Football Club Altyn Asyr (), also known as Altyn Asyr Ashgabat or simply Altyn Asyr, which translates to "Golden Century", is a Turkmen football club based in Ashgabat. Founded in 2008, the club competes in the Ýokary Liga, the top tier of Turkmen football. It has remained there ever since, winning the Turkmenistan Higher League championship eight times in a row (2014, 2015, 2016, 2017, 2018, 2019, 2020 and 2021). The club also won the Turkmenistan Cup for 5 times in 2009, 2015, 2016, 2019 and 2020 and has been regular in AFC Cup recently. The team plays in the Ashgabat Stadium.

History

From the first days of participation in official competitions team was headed by Umarguly Nurmamedov.
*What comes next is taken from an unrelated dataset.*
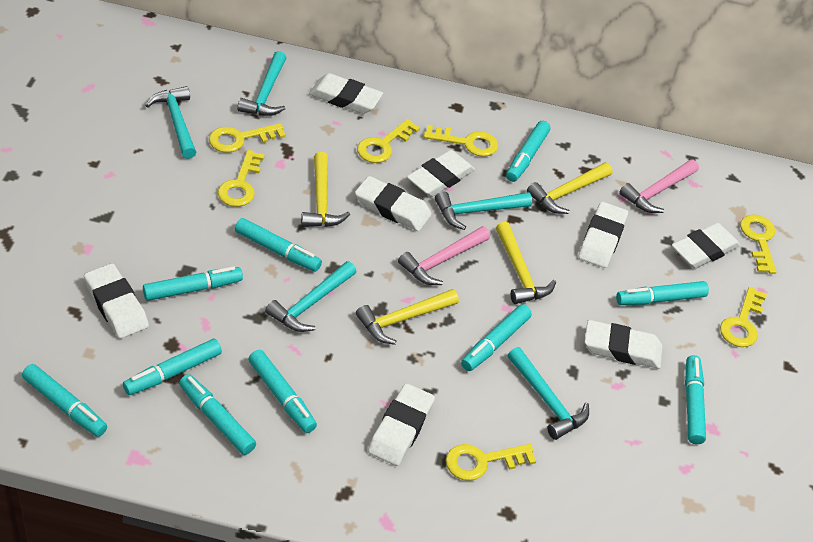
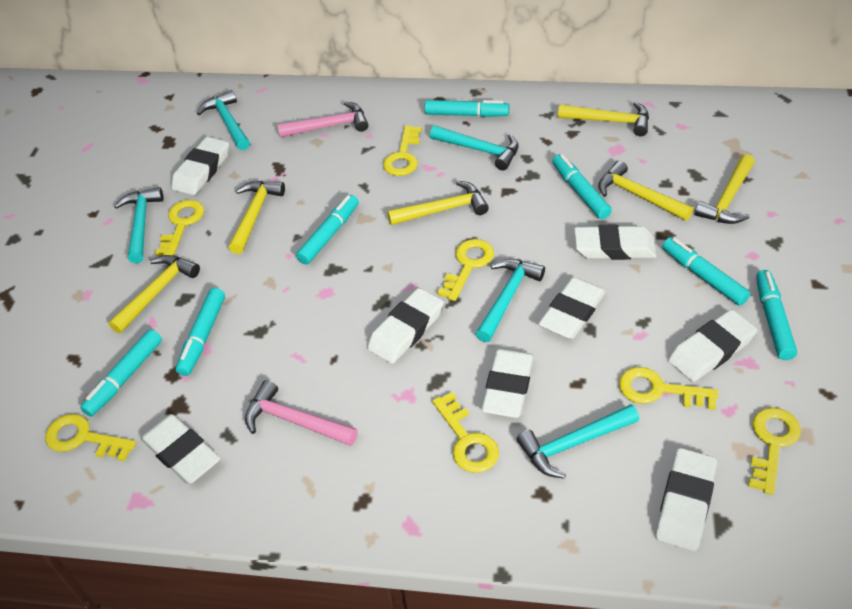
turquoise marker: 10 -> 7
yellow hammer: 4 -> 6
From 2008 until mid-2012, team was led by Ali Gurbani, and from mid-2012 coach was Bayram Durdyýew. Since mid-2013 the head of the club became Gurbanmurat Hojageldiev. Since the beginning of 2014, the team was led by Ýazguly Hojageldyýew, helped him famous Turkmen footballers Goçguly Goçgulyýew and Gurbangeldi Durdyýew. At the end of the 2014 Ýokary Liga, for the first time they became the champions of Turkmenistan.
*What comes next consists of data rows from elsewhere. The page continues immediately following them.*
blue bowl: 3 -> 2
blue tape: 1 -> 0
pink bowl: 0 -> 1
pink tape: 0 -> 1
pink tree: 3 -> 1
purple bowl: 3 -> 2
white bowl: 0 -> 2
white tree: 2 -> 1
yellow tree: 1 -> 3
In the 2015 season, Altyn Asyr debuted in AFC Cup with loss to Al-Saqr (0:1) in Ashgabat Stadium. Team won the Turkmenistan Super Cup 2015, and defended the championship in 6 rounds before the end of 2015 Ýokary Liga. In December, the team won Şagadam FK and won the 2015 Turkmenistan Cup.

In 2018, Altyn Asyr reached the AFC Cup Final, where lost in the decisive match to Air Force Club from Iraq. Altyn Asyr were the first team from Turkmenistan to reach the AFC Cup final. If they were to win the final, they would become the second team from Central Asia to win the AFC Cup, after Nasaf from Uzbekistan in 2011.
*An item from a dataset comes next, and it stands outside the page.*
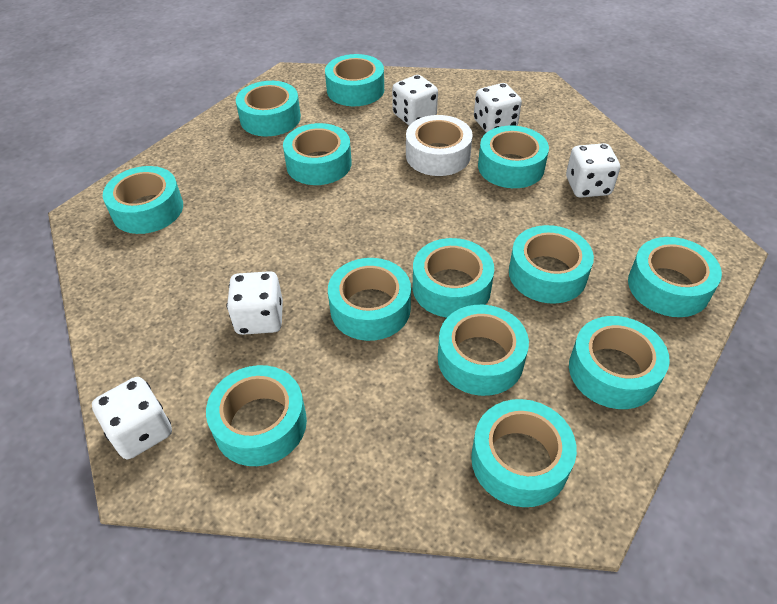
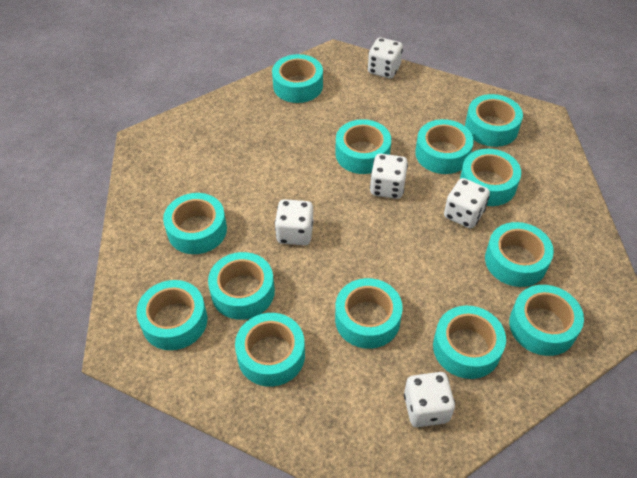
white tape: 1 -> 0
In June 2019, Altyn Asyr, tied the final round of the group stage with FC Istiklol - 1:1, and for the second year in a row went to the Inter-zone play-off semi-finals of the 2019 AFC Cup as the winner of the Central Asian group D. In August 2019, Kenyan Peter Opiyo and Niger Uche Kalu signed a contract with FC Altyn Asyr. This is the first foreign footballer in the history of the club and the first legionnaire in the 2019 Ýokary Liga. However, they lost to Hanoi FC 4:5 on aggregate.

Domestic

Continental

Squad

Club officials

Management
 Gurbanmyrat Hojageldyýew: Club director
 Annamuhammet Yarow: Manager

Technical staff
 Ýazguly Hojageldyýew: Head Coach
 Ýakup Ekezow and Begench Garaýew: Assistant coach
 Gurbangeldi Durdyýew and Hojaahmet Arazow: Fitness coach
 Dovlet Gylýjov: Doctor

Managerial history

Stadium 
Until 2021, Altyn Asyr had never had its own stadium, with the team historically playing in various Ashgabat. The main home ground for AFC Cup games was Kopetdag Stadium, which has a capacity of 26,000. The stadium is situated in Ashgabat.

The team played Ýokary Liga home games at various Ashgabat stadiums: Kopetdag Stadium, Nusaý Stadium and Ashgabat Stadium.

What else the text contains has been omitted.